То же касалось кино и эстрадной песни, а также избирательного права женщин, профсоюзов и контроля рождаемости, модернового искусства, массового спорта, пацифизма и джаз-бандов. Прежде всего, новые танцевальные жанры стали мишенью критики культуры: «Принятие культовых негритянских танцев», этих «танцевальных форм, пришедших из Америки и происходящих от варварской крови», уже доказало, по словам Эдгара Юнга, что «больше нельзя говорить о высоком культурном статусе страны <…> даже если на ее земле когда-то были построены готические соборы». Быстро распространился страх, что «негритянские группы», а также темнокожие танцовщицы, такие как Жозефина Бейкер, которая была так знаменита в 1920‑х годах, приведут к культурному упадку через «смешение рас».

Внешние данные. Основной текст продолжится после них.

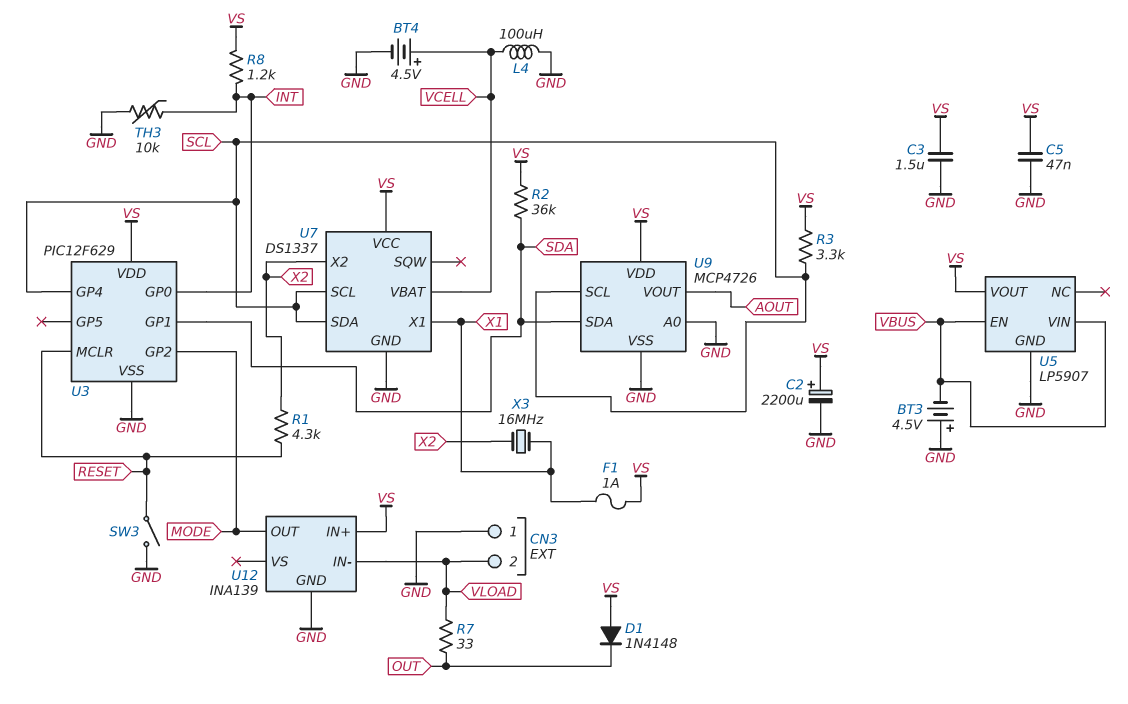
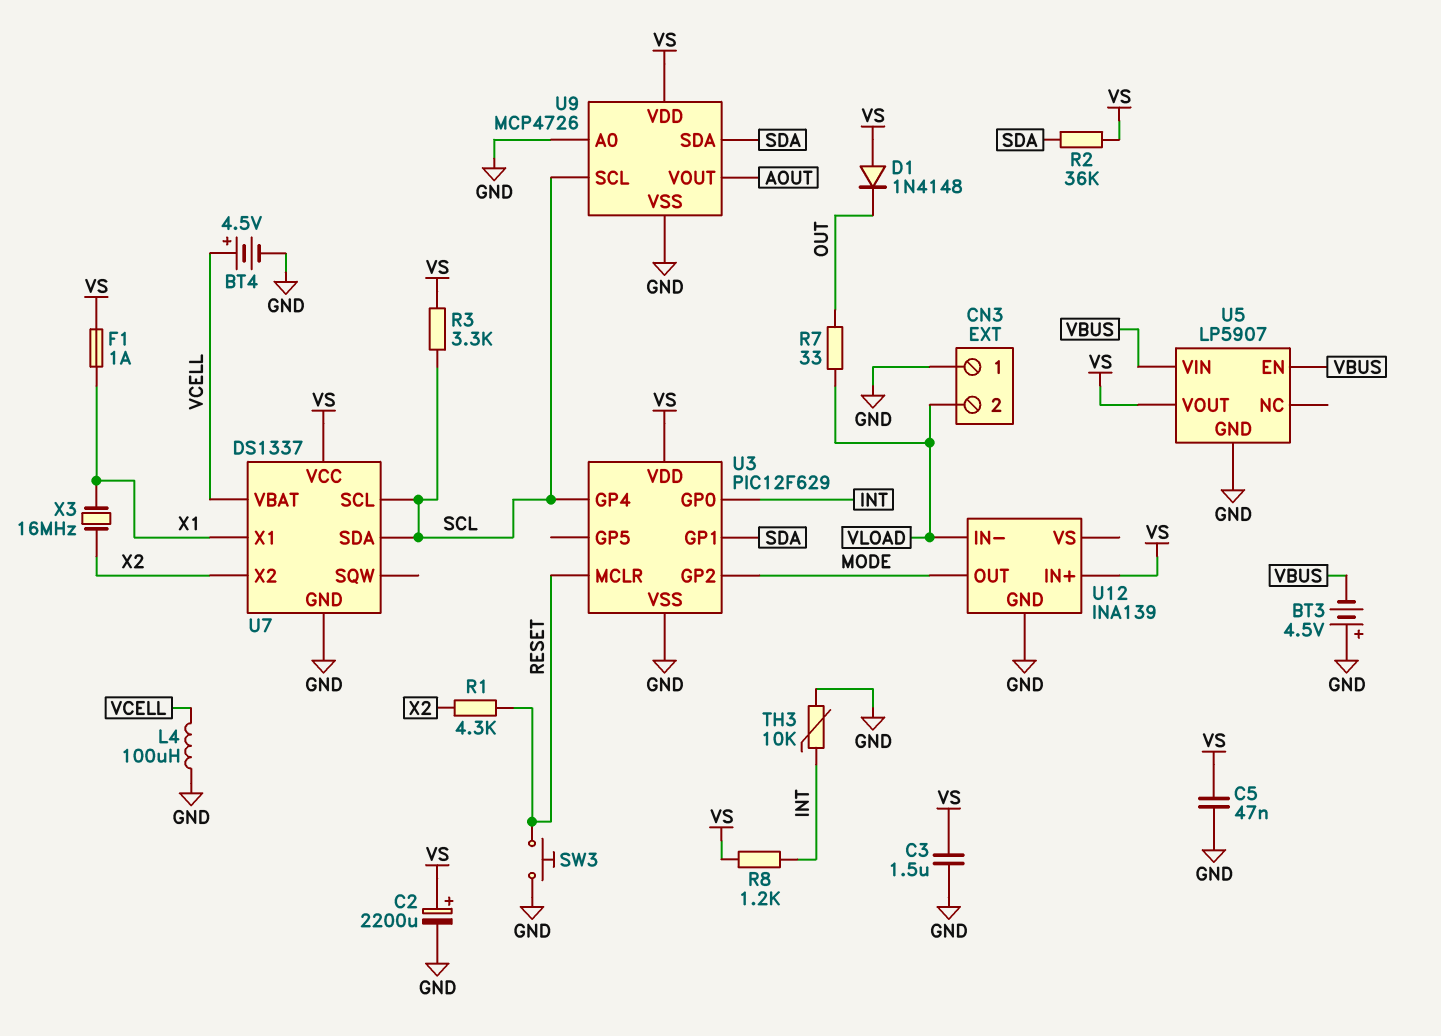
SW3: switch (GND, RESET) -> button (GND, RESET)

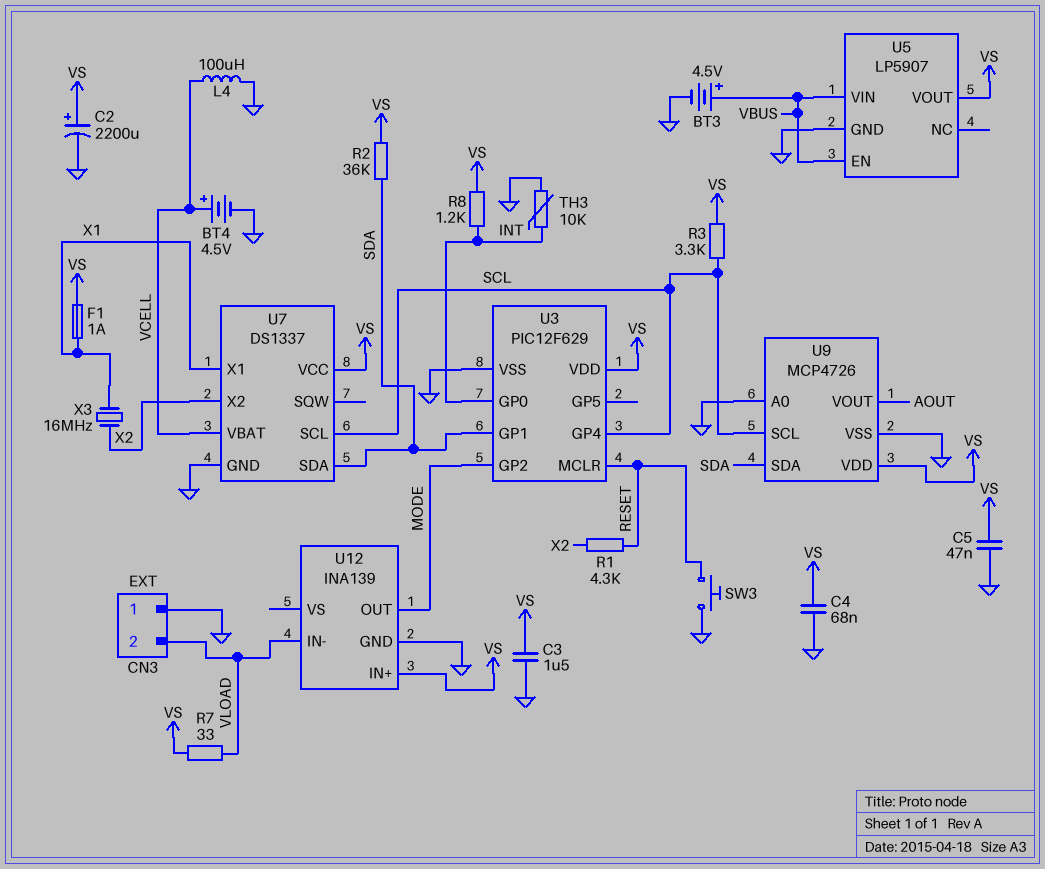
BT3: 4.5V (plus GND, minus VBUS) -> 4.5V (plus VBUS, minus GND)
C4: none -> 68nF (GND, VS)
D1: diode 1N4148 (A VS, K OUT) -> none
R7: 33 (OUT, VLOAD) -> 33 (VLOAD, VS)
U7 pin SDA: SCL -> SDA

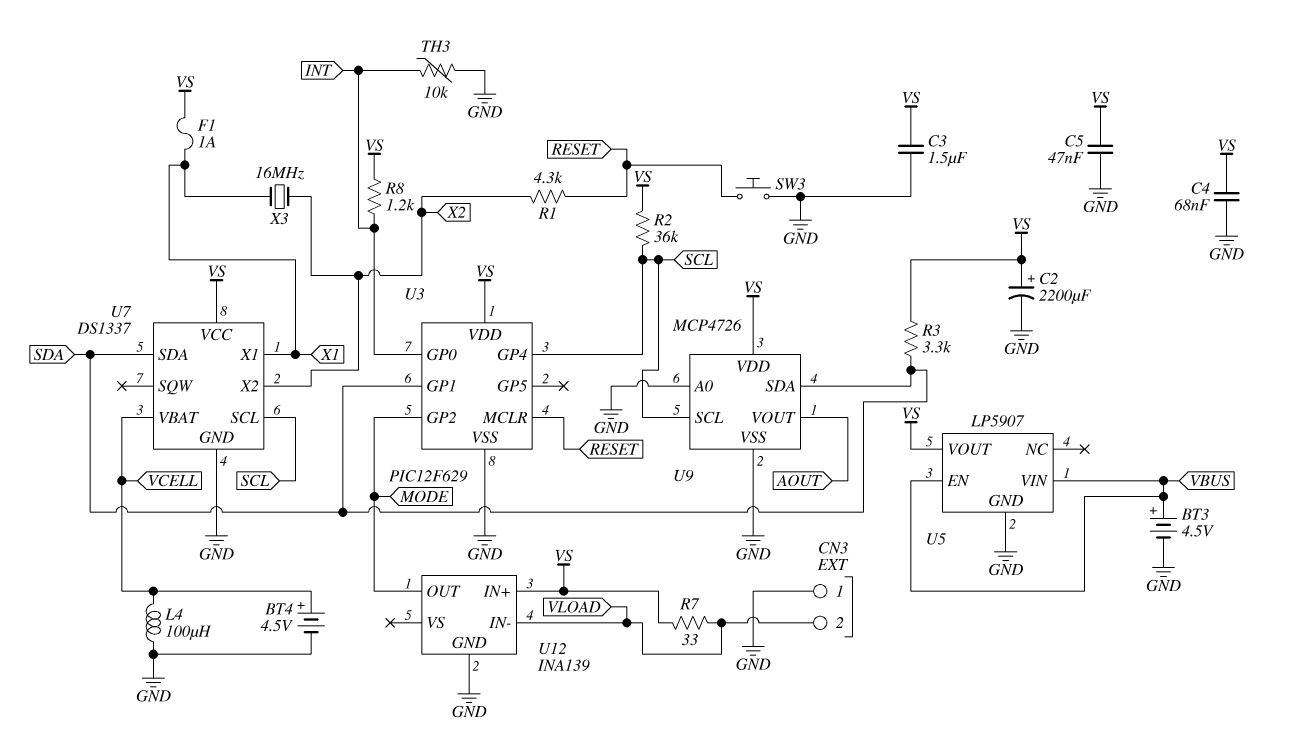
R2: 36k (SDA, VS) -> 36k (SCL, VS)
R3: 3.3k (SCL, VS) -> 3.3k (SDA, VS)

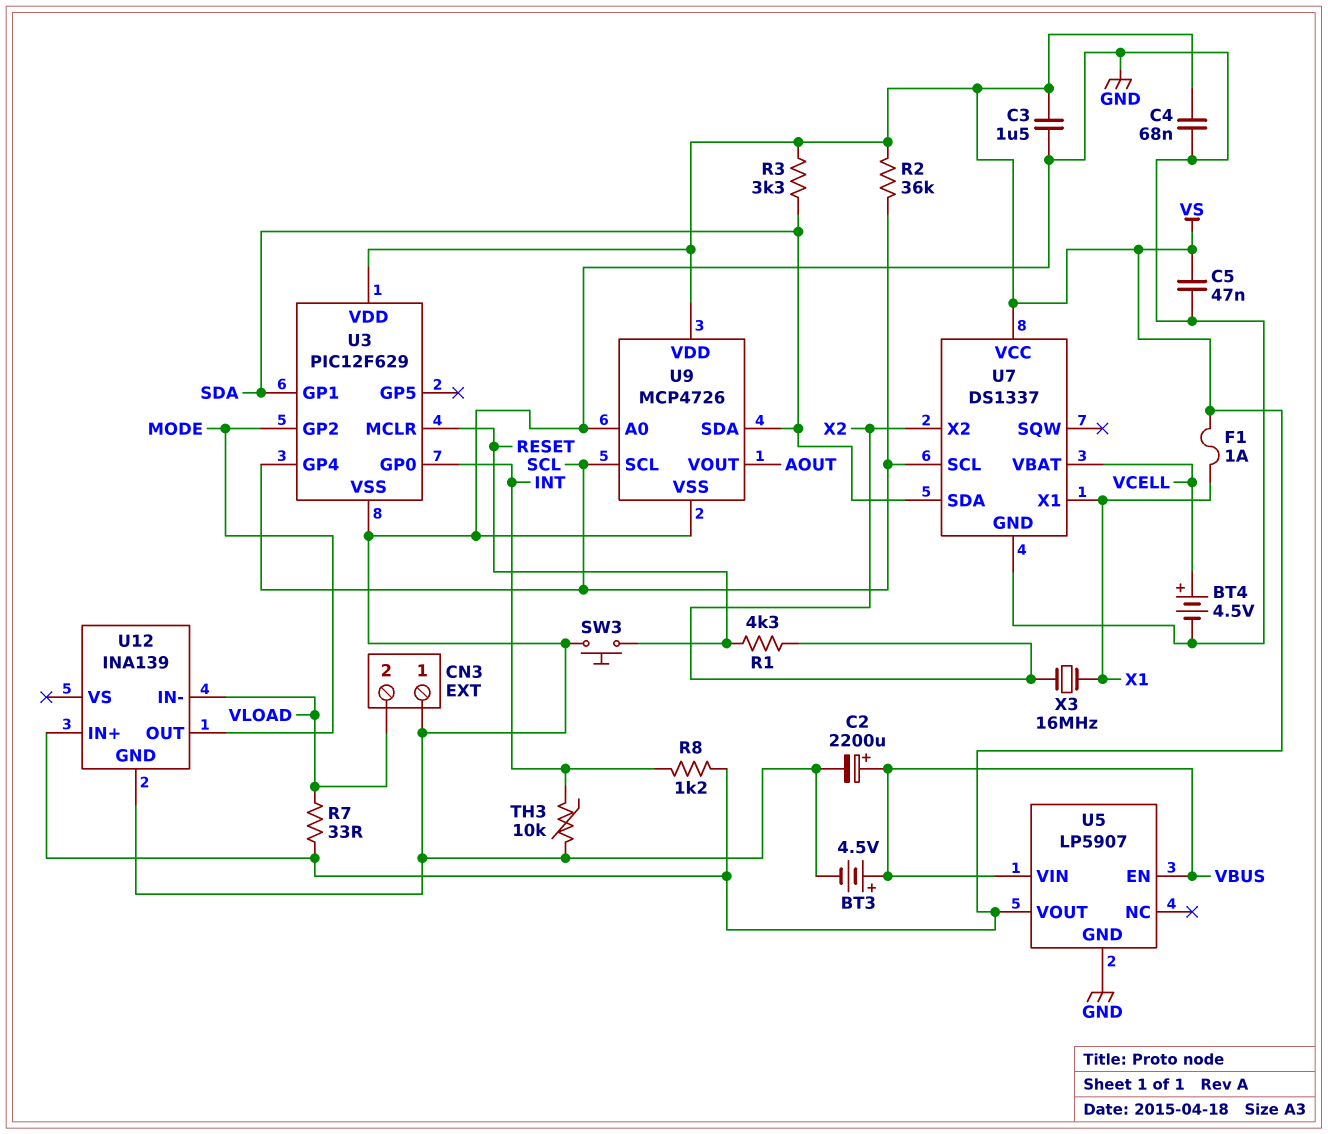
C2: 2200uF (plus VS, minus GND) -> 2200uF (plus VBUS, minus GND)
L4: 100uH (GND, VCELL) -> none

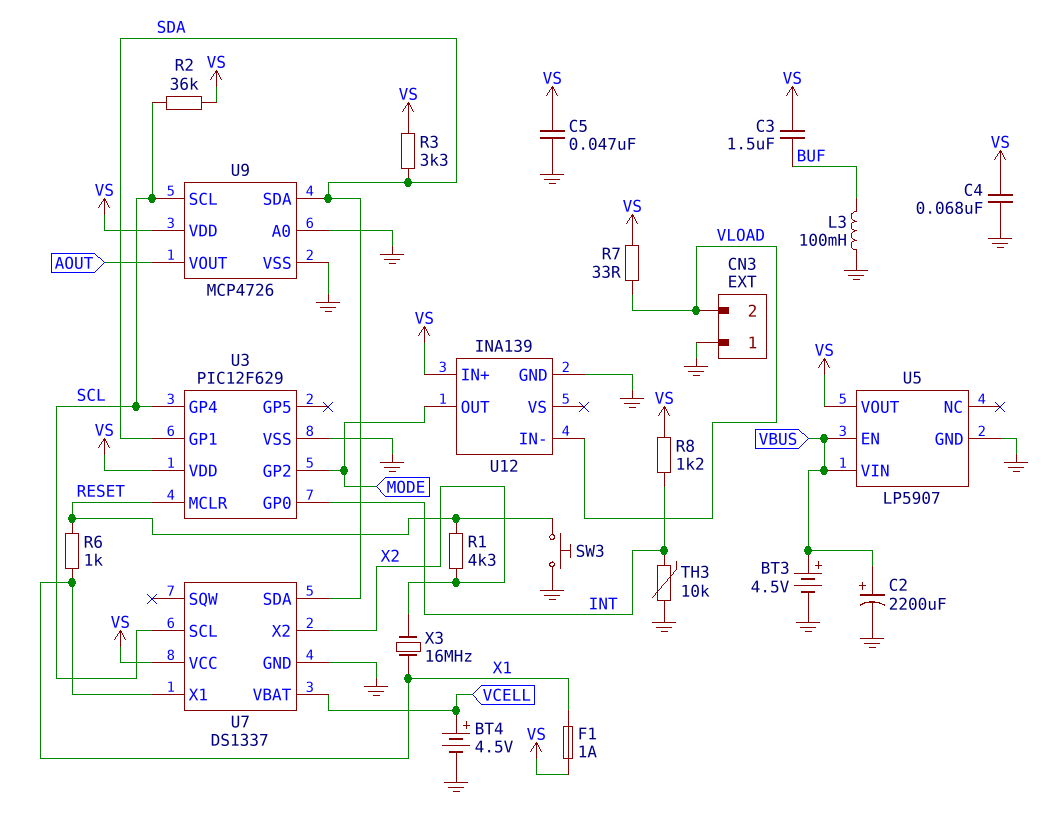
C3: 1.5uF (GND, VS) -> 1.5uF (BUF, VS)
L3: none -> 100mH (BUF, GND)
R6: none -> 1k (RESET, X1)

Параллельно ощущался страх разложения гендерного порядка через пропагандируемый новый тип женщины. Например, по мнению публициста Фрица фон Ханиеля, «эмансипация женщин, закаливание и спортивная тренировка, постоянная профанация женского тела через эксцентричные танцы, варьете и рекламу, в общем, весь этот злосчастный „girl-cult“ привел к деградации женщины, ее низведению до роли плотского украшения». Американский феминизм, согласно широко распространенному тогда мнению консерваторов и католиков, есть не что иное, как «отмена божественной воли Творца»: «Вовсе не независимая, неженственная, внутренне пропитанная китчем американка, а немецкая мать, как ее рисует Шиллер в „Песни о колоколе“, является предопределенным Богом библейским образом женщины, перед которой можно испытывать благоговение»[39]
.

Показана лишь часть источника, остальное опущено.